There are also doubts about reciprocity: it is said that the Treaty opens Canadian markets to European companies, yet the European Union market is already open to Canadian companies. Just look at the disproportion between the populations to understand who will earn what. Beyond this, there is the wider problem of free trade, in particular the interpretation of free trade that emerges from the CETA treaty. At the heart of the treaty are the interests of multinationals, which certainly do not coincide with those of consumers or workers.

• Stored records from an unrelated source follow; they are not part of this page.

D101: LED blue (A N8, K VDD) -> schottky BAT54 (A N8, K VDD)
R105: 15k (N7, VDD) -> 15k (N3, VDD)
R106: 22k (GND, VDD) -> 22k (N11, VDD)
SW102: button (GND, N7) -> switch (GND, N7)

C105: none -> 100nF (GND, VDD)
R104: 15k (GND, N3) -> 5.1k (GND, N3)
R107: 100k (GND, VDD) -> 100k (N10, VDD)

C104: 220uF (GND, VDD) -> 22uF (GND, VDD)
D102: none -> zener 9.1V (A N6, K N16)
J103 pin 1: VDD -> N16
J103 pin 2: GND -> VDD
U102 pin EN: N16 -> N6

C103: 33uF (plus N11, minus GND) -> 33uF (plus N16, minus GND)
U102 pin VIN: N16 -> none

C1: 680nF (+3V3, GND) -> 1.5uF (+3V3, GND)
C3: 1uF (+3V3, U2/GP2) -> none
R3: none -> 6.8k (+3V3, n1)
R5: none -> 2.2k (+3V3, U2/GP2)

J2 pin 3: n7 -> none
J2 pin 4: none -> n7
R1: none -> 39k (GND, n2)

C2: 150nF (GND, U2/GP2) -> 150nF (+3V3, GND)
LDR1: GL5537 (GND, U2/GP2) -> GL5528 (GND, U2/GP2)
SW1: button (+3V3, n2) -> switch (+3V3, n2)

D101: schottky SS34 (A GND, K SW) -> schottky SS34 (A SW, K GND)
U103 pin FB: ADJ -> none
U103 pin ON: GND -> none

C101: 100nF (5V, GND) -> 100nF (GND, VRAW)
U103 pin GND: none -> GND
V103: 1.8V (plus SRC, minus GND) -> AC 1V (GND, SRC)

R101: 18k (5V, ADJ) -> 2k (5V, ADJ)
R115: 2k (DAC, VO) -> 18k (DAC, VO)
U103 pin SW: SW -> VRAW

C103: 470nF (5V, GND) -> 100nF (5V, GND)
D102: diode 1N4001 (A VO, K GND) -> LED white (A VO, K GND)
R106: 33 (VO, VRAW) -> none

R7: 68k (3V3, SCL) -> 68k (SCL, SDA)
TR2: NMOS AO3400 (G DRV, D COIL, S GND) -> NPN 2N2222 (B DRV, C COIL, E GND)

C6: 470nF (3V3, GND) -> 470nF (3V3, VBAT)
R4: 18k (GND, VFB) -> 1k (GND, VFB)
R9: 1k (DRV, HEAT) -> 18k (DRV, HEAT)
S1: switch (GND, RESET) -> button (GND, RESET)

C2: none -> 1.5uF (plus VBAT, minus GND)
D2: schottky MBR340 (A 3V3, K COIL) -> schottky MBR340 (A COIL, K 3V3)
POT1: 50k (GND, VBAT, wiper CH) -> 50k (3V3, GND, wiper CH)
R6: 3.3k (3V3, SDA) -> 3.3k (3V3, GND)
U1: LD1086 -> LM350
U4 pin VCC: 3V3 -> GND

The risks represented by CETA therefore concern public health and, without doubt, sovereignty. But even more serious is the threat the treaty poses. At the time of its final vote in the European Parliament, four groups voted against: the Left Front, the environmentalists of ELV, the Socialist Party and the Front National. An alliance perhaps less abnormal than it seems, if one takes into account the problems posed by the treaty. It is instructive to note that it has been rejected by the delegations of three of the five founding countries of the European Economic Community and the second and third largest economies of the Eurozone. Nevertheless, it was ratified by the European Parliament on 15 February 2017, and it is now up to the ratification of individual national parliaments. Nevertheless, it is already considered partially in force before ratification by the national representative bodies. CETA therefore came into force provisionally and partially on 21 September 2017 in regards to aspects concerning the exclusive competence of the EU, with the exclusion for the moment of certain aspects of competing competencies that will need to be voted on by EU member countries , in particular those elements of the treaty dealing with arbitration tribunals and intellectual property. But even despite this, about 90% of the provisions of the agreement are already in force. This is a serious problem of maintaining political democracy. As if this were not enough, even if a country were to tomorrow reject the ratification of CETA, the already in-force aspects of the treaty would still have to remain in effect for another three years.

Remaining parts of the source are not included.